Thursday, August 10, 2006

Just Say "No!" to Thinking

There's a fad this month of mocking game theorists, or at least calling them useless. "They talk in incomprehensible jargon!" "They don't contribute anything!" "Name one time theory has been key to a good game!"

Piss off. A lot of academics and theorists are idiots who can't tie their shoes without explaining it in terms of orthogonal interleaving. There are a lot of game developers who have the same problem. It's not exactly unique.

Certainly, theorists have never been useful in game design. It's not like the theory of "game balance" ever added anything to games. Certainly, the ideas of "character advancement" and "branching plots/dialogue" never appear in games. Don't forget that utterly non-existant "reward cycle" never perfected by nonexistant games like WoW and Disgaea.

Oh, right, one or two games might have used the idea of "feedback loops", and maybe a couple might be distantly related to the idea of "agency". Certainly nobody ever makes a game which includes "minigames" or "difficulty levels".

These are all things which were invented by intellectuals. People who thought to themselves, "how can I make this game better?" Then they look back and think, "hey, that bit looks cool. I bet if I tweak it and incorporate it more profoundly, it'll be great!" Or they look forward and think, "I bet if I put in a thingie that does this, people will enjoy the game more!"

Sure, a lot of the talk is in incomprehensible "geekspeak". A lot of it is flat-out worthless. But that stuff isn't intended for you. It's for us. It's us "showing our work". It'll never be used, because it's transition stuff. When you want to determine where a projectile will land, you use a formula provided by a geek. You don't derive that formula from the laws of gravity and motion. But someone had to.

When you read someone talking about "rhizomatic bliggety bloogs", you're seeing their chickenscratches. It's roughly like if you were making your game, and someone came in and saw your 10% engine, with it's colored block characters, lack of FX, and screwed-up gameplay. It's easy to think that the end game will be stupid when you see that.
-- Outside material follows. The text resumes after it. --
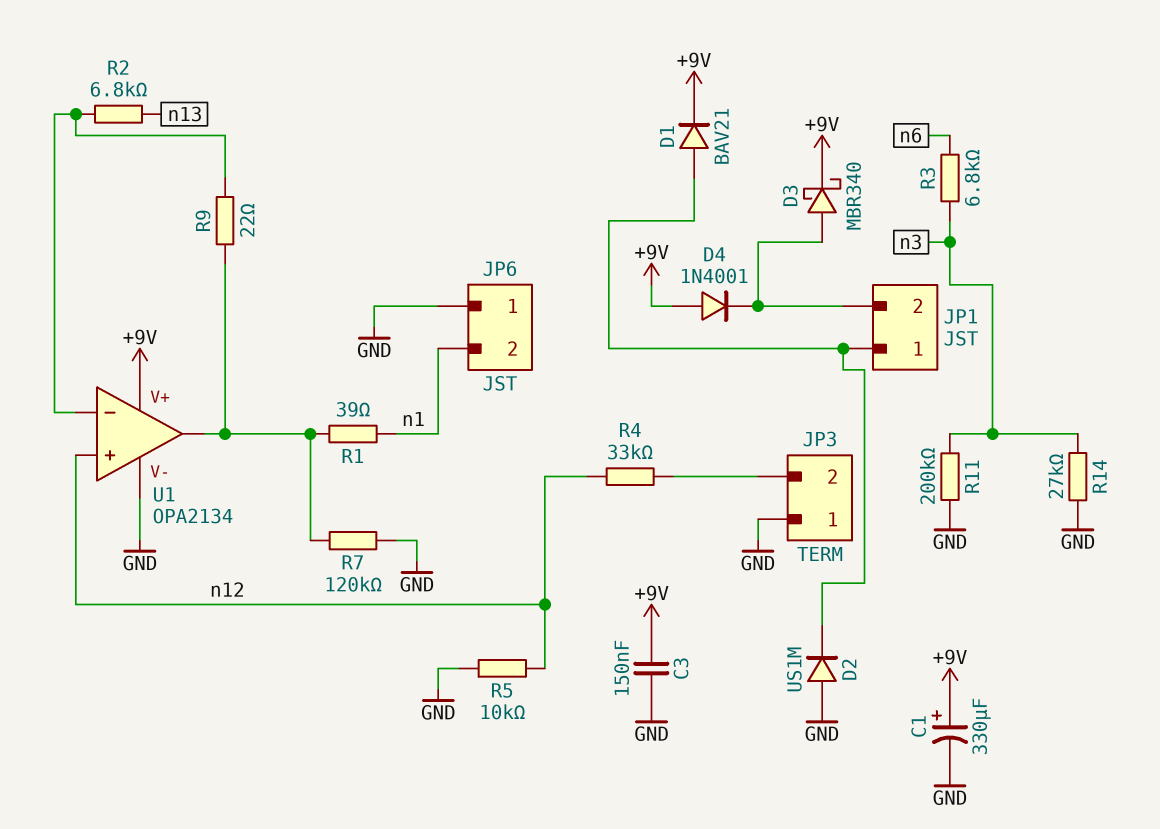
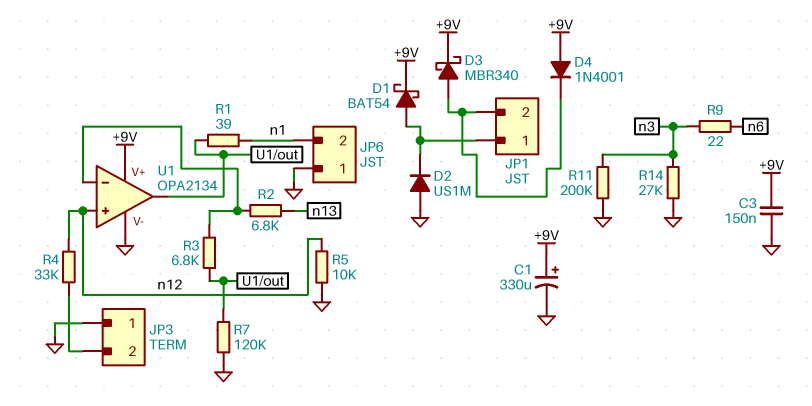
D1: diode BAV21 (A JP1/1, K +9V) -> schottky BAT54 (A JP1/1, K +9V)
R3: 6.8k (n3, n6) -> 6.8k (U1/in-, U1/out)
R9: 22 (U1/in-, U1/out) -> 22 (n3, n6)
What would you say to an ass who came in and flatly insulted your primitive prototype?

Oooh. I know this one!

"Fuck you!"


Chill said...

I'd probably say "Fuck off" but I'm non-confrontational.

Craig Perko said...

Obviously. A total wuss. ;)

Duncan said...

Do you feel better now, Craig? That was quite the rant. Needed to get that off your chest, huh?

People are just intimidated by the fact that they don't understand games. Sure, they play them. And they don't ever have to understand them. But all the tech speak makes them feel inadequate about thier hobby. It's the same sort of intellectual bashing that happens in any field.

Aferall... Nobody likes a bunch of smart asses (which we are, lets face it :-P).

Craig Perko said...

I feel better, I suppose. I should post something to get it off the front page... :P

Patrick Dugan said...

If you're reacting to Allen Varney's Escapist article you should note he is a game designer and did the 3rd and 4th editions of Paranoia, a low profile tabletop game orignally designed by Greg Costikyan. Its also possible that he didn't mean to put down intellectual game studies folk so much as the cyclicald debate of narrativism vs. ludology, though he has a very obvious bias against the prior.

But as a guy who's betting lots of money and his future on rhizomatic bliggity bloobs, I can quite emphathize with the fuck you put out, even if its more broad than than.

Craig Perko said...

Him and others.

I find Paranoia to be poorly designed, personally.